Editor’s Note: Oren Cass is a Manhattan Institute senior fellow and author of the new book, The Once and Future Worker: A Vision for the Renewal of Work in America.
“First of all, the economy itself is really strong,” Commerce Secretary Wilbur Ross told CNBC on Tuesday, citing such factors as low unemployment and high consumer confidence. “It’s the press that seems more obsessed with what may lie in the future.” Policymakers should share that obsession, though, because America is at once booming and fading.
Last week, for example, the Centers for Disease Control and Prevention confirmed that U.S. life expectancy declined for a third straight year in 2017 — a calamity last observed in the 1910s amid a global flu pandemic and World War I. Gross domestic product is surging and now stands nearly 20 percent above its pre-recession level, yet the Economic Innovation Group’s Distressed Communities Index reports that the most prosperous 20 percent of U.S. Zip codes account for the entire net increase in employment over that period. Across the remaining 80 percent of the United States, fewer jobs exist now than in 2007.

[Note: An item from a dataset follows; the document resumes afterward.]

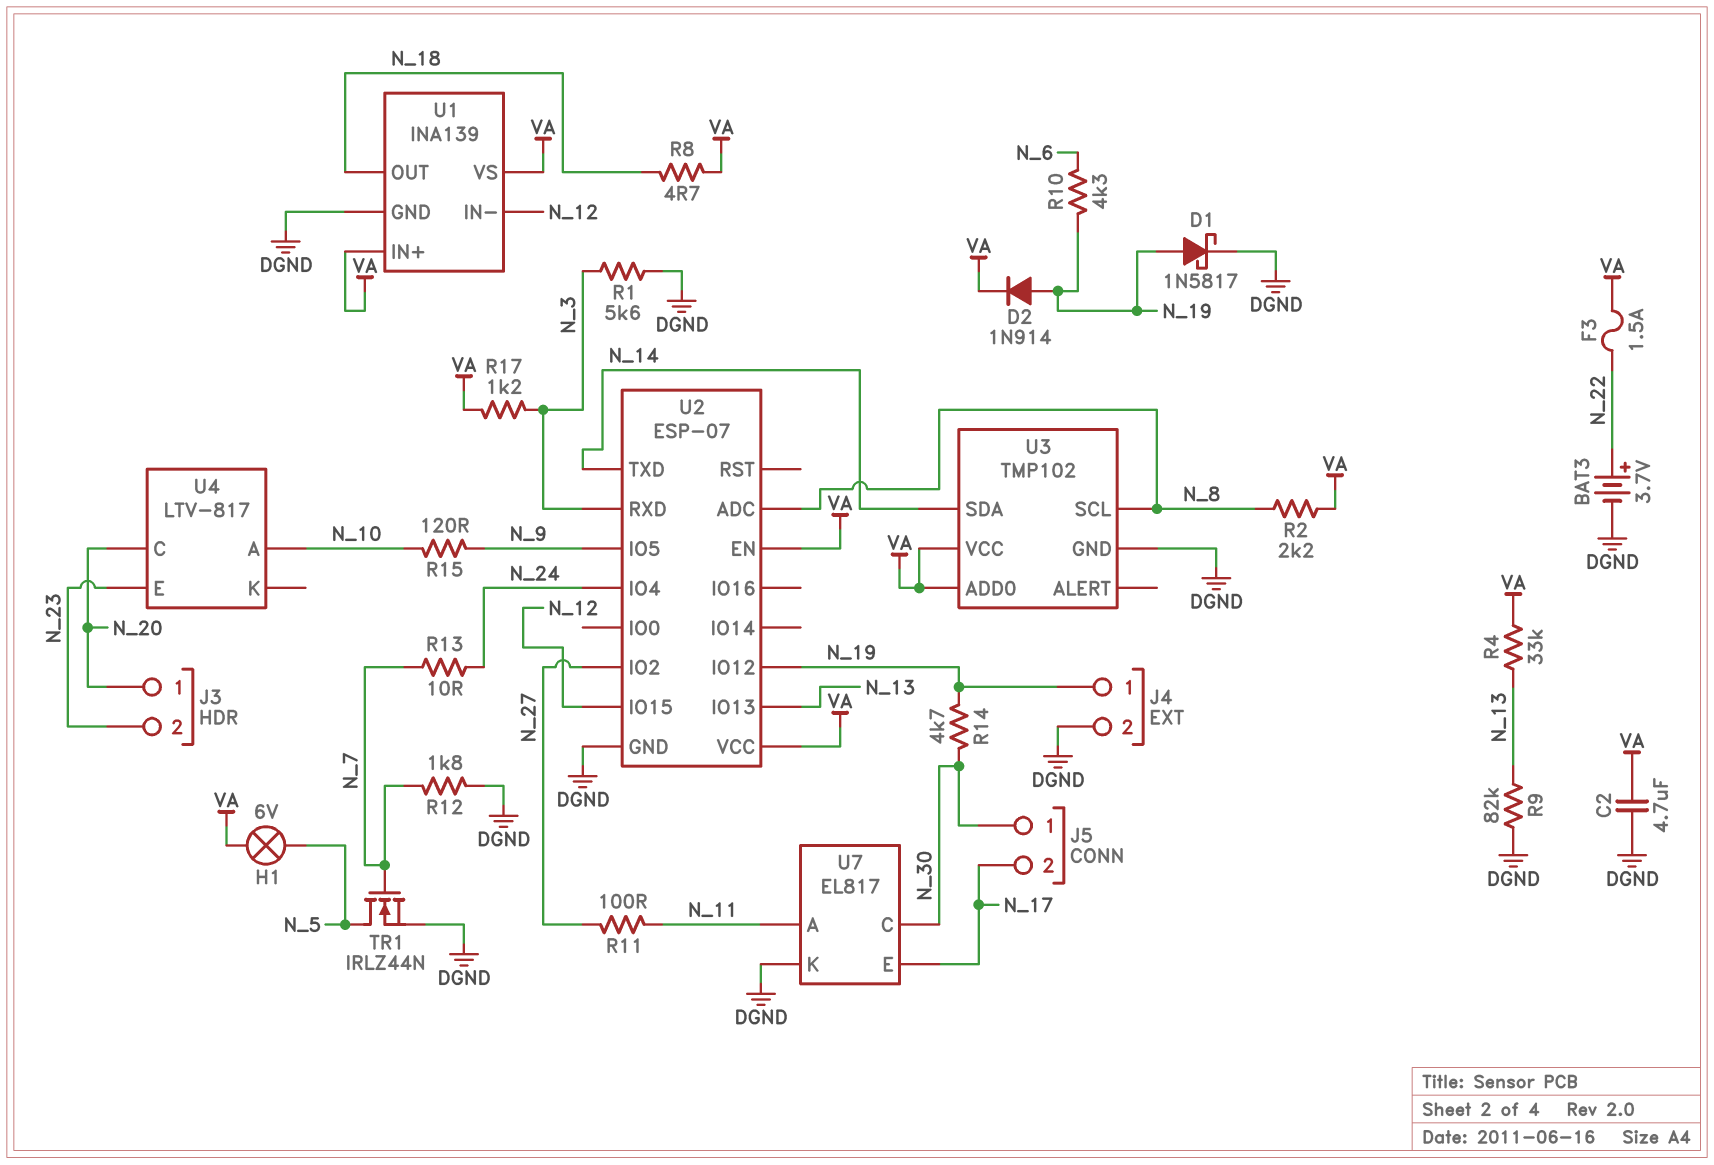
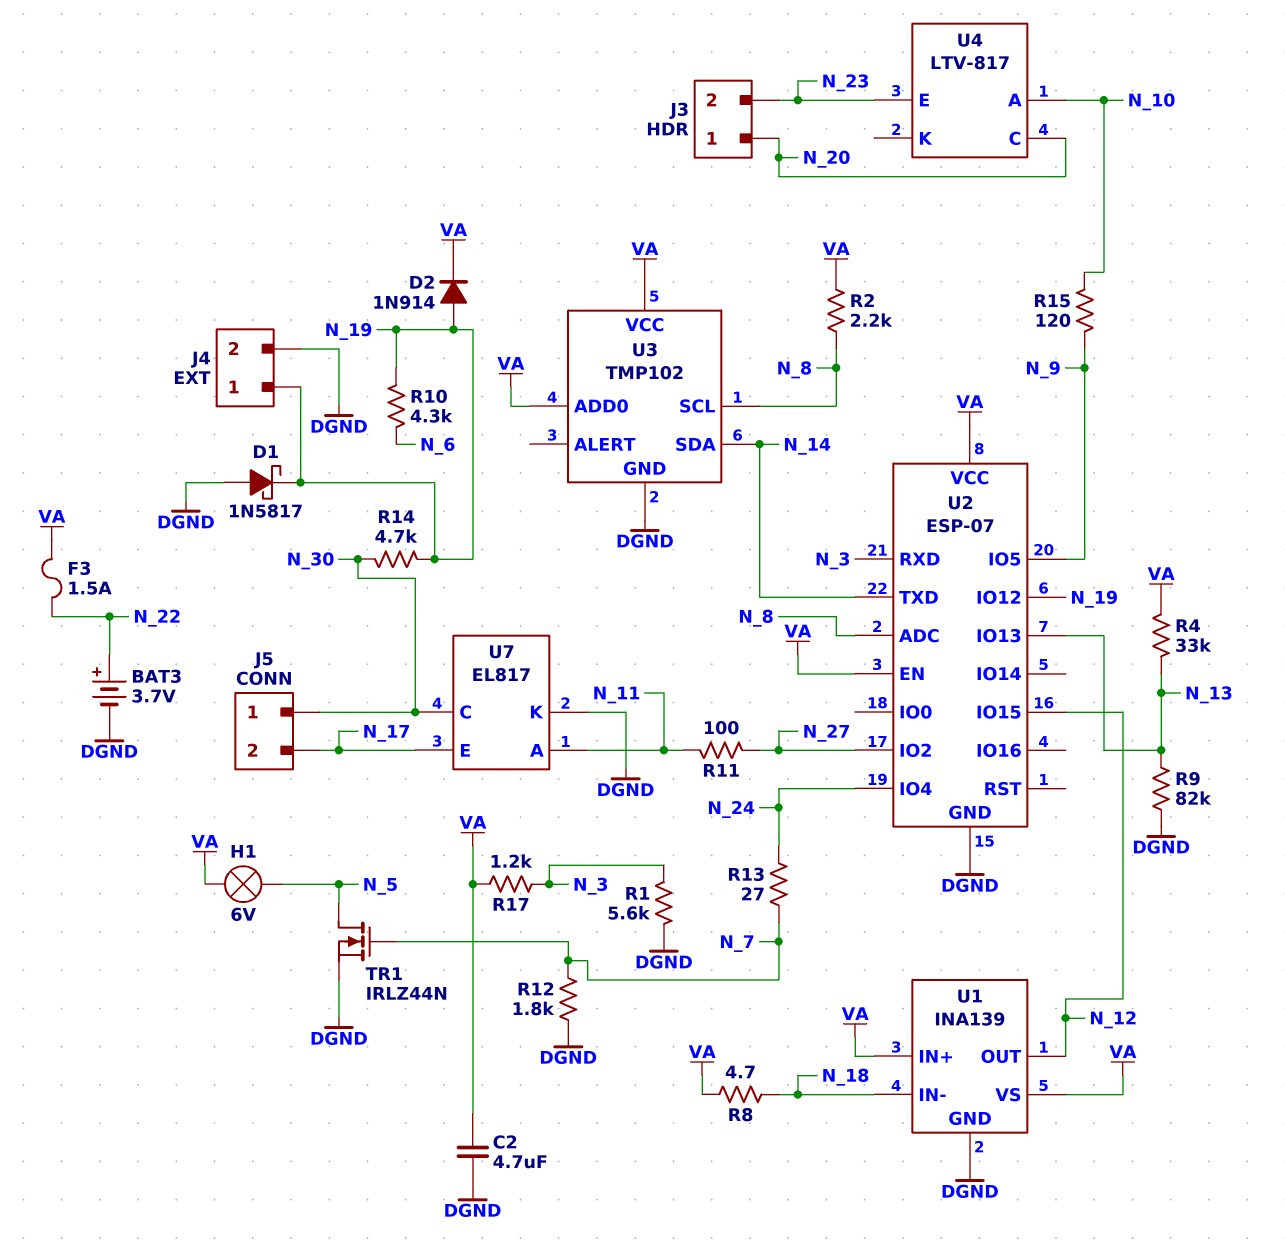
D1: schottky 1N5817 (A N_19, K DGND) -> schottky 1N5817 (A DGND, K N_19)
R13: 10 (N_7, N_24) -> 27 (N_7, N_24)
U1 pin IN-: N_12 -> N_18
U1 pin OUT: N_18 -> N_12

In a world that revolves around sound bites, headlines and tweets, the art of holding two ideas in one’s head has lost its appeal. But that is what understanding this moment in America requires. The economy is booming, as most every metric will attest. But it is doing so in cyclical terms, in an upswing following a deep recession. The economy’s long-term trajectory, at least for less-educated Americans, remains downward. We have yet to grapple with the problems that have degraded the U.S. labor market for decades, so we have no right to expect improving results.